There are many types of shutters but whatever kind you choose, note that the same four components are usually present.
1. Rails. These pieces are structural and range in height from approximately two inches to about 4.5″ depending upon the height of the panel and the size of the louver.
2. Louvers. Rotating on a pin and connected together by a tilt bar, these individual pieces can vary in size from a typical standard 1.25″ to over four inches. depending upon the material used and the type of shutter product.
3. Tilt bar. Connected to each of the individual louvers in the center, the tilt bar controls the light, privacy and ventillation associated with the shutter. Usually moves only up and down.
4. Stiles. The right and left structural pieces, which aid in holding the shutter together. Usually about two inches wide and holds the pins in place that connect to the louver.
Faux wood and vinyl shutters are moisture and fire resistant, they will not warp and can also cost much less than their wood counterpart. There are some drawbacks, of course. If you are looking for a product that looks just like wood, you may be disappointed in some of the lower end products; you may also experience some color fading over time – especially if you have ordered white shutters and they are exposed to direct sunlight; and finally, the range of color is somewhat limited, being the product cannot be painted.
Wood shutters come with their fair share of problems as well – humidity and moisture resistancy problems at the top of the list. Plus. should you decide to paint the shutter, you may find you have a problem with “sticky” louvers. Finally, there is always the potential for cracking, warping and bowing. Remember, this is a natural product that will expand and contract depending upon the environment, so don”t think for a moment that your wood will not be affected.
On the plus side, you can’t beat wood for its natural, warm beauty, high structural integrity and of course, the fact that it’s recyclable. Wood can be painted or stained to match any decor and, of course, when maintained properly, wood will last a lifetime.
There is metal, which is typically used when the shutter is used on the exterior of a home – and generally in those areas that suffer from high wind and rain. There is a product called Polycore, in which an aluminum core is inserted into the center of a solid polymer as it is being extruded. This reinforcement allows shutters to be constructed in lengths up to 36″ wide, maximizing light control. Be sure to do your homework and check out these other materials: Polywood, a synthetic wood substitute and Thermalite, a solid, non-toxic synthetic material made of a dense polymer foam.

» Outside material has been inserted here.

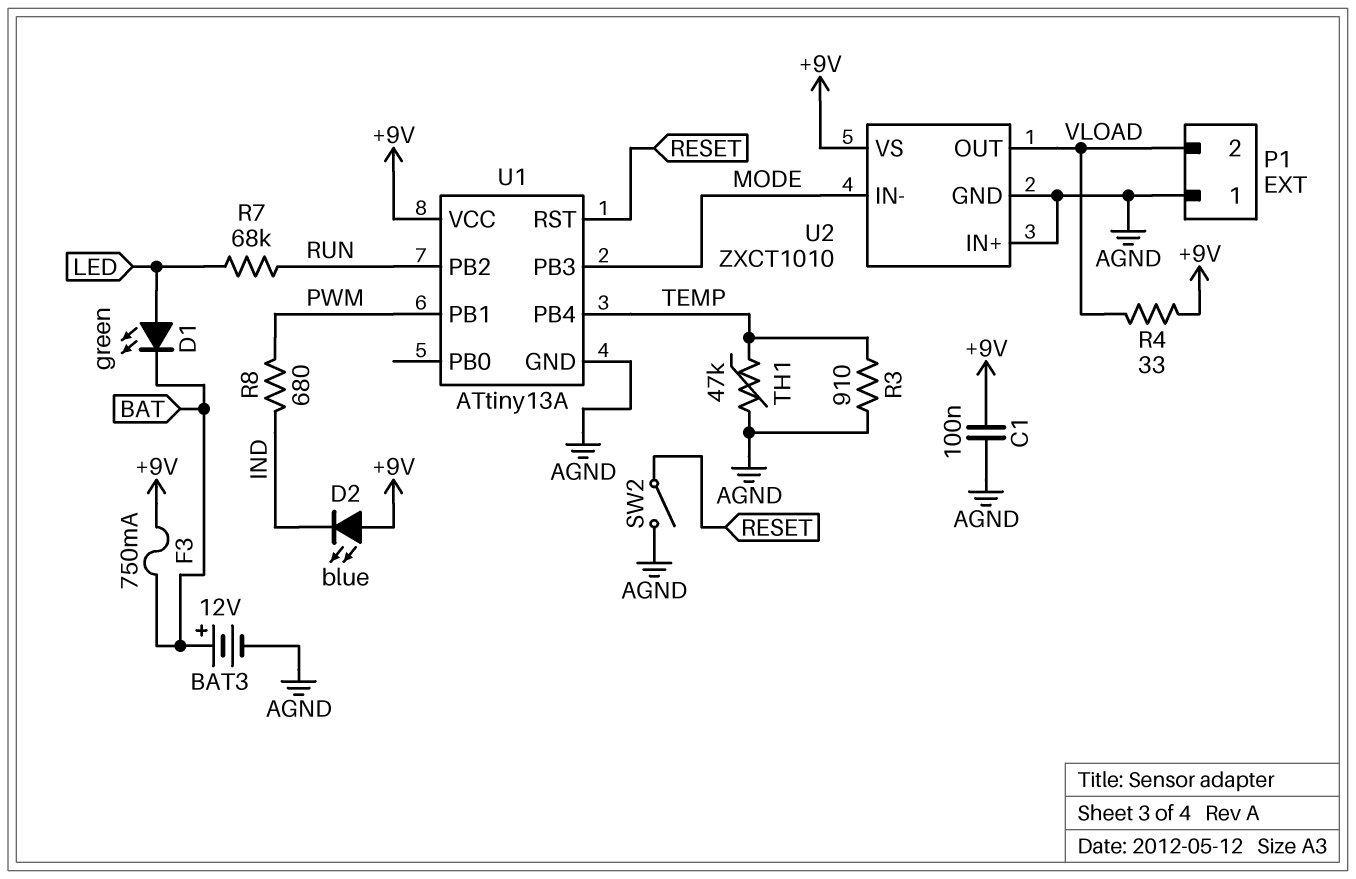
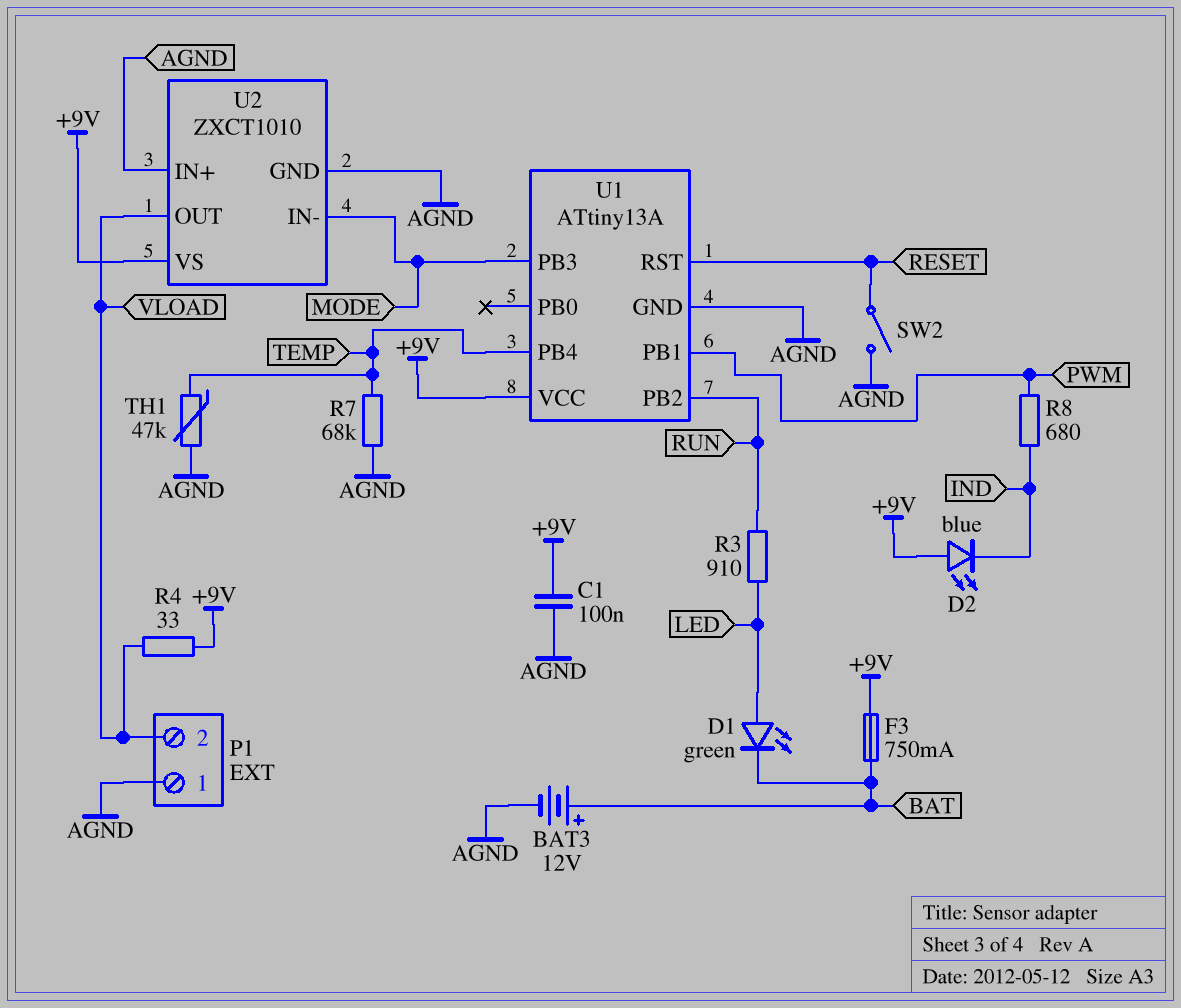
R3: 910 (AGND, TEMP) -> 910 (LED, RUN)
R7: 68k (LED, RUN) -> 68k (AGND, TEMP)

Finally, there are so many different types of shut-ters available. Consider this short list when you are looking for your next interior shutter treatment.
– Cafe. A smaller-style shutter used to cover only the bottom half of a window, for a combination of privacy and sunshine.
– Eyebrow. A shutter that is wider than it is high and resembles the shape of an eyebrow. You will see a shutter like this used on larger windows that have a great deal of architectural emphasis.
– Panel. This is a shutter that operates on a track system. I suppose you could liken it to something you might see on a closet, only this shutter would slide in front of a glass door in order to afford privacy to the home’s occupants. It may also have an attractive insert, such as fabric, woven wood or glass.
– Plantation. With a name evoking the mansions of the southern U.S., plantation shutters have louvers over two-inches wide. Even four inches wide is appropriate. This allows for the breeze to circulate throughout the room well when the shutters are wide open, and when closed, offer a great deal of light control and privacy.
– Shutter “blinds” truly do resemble wood blinds, conbining the larger louvers of a shutter with the ease of blind operation.
– Sunburst shutters are typically constructed in the shape of an arch with louvers radiating like rays of the sun from a central point, usually on the bottom edge of the piece.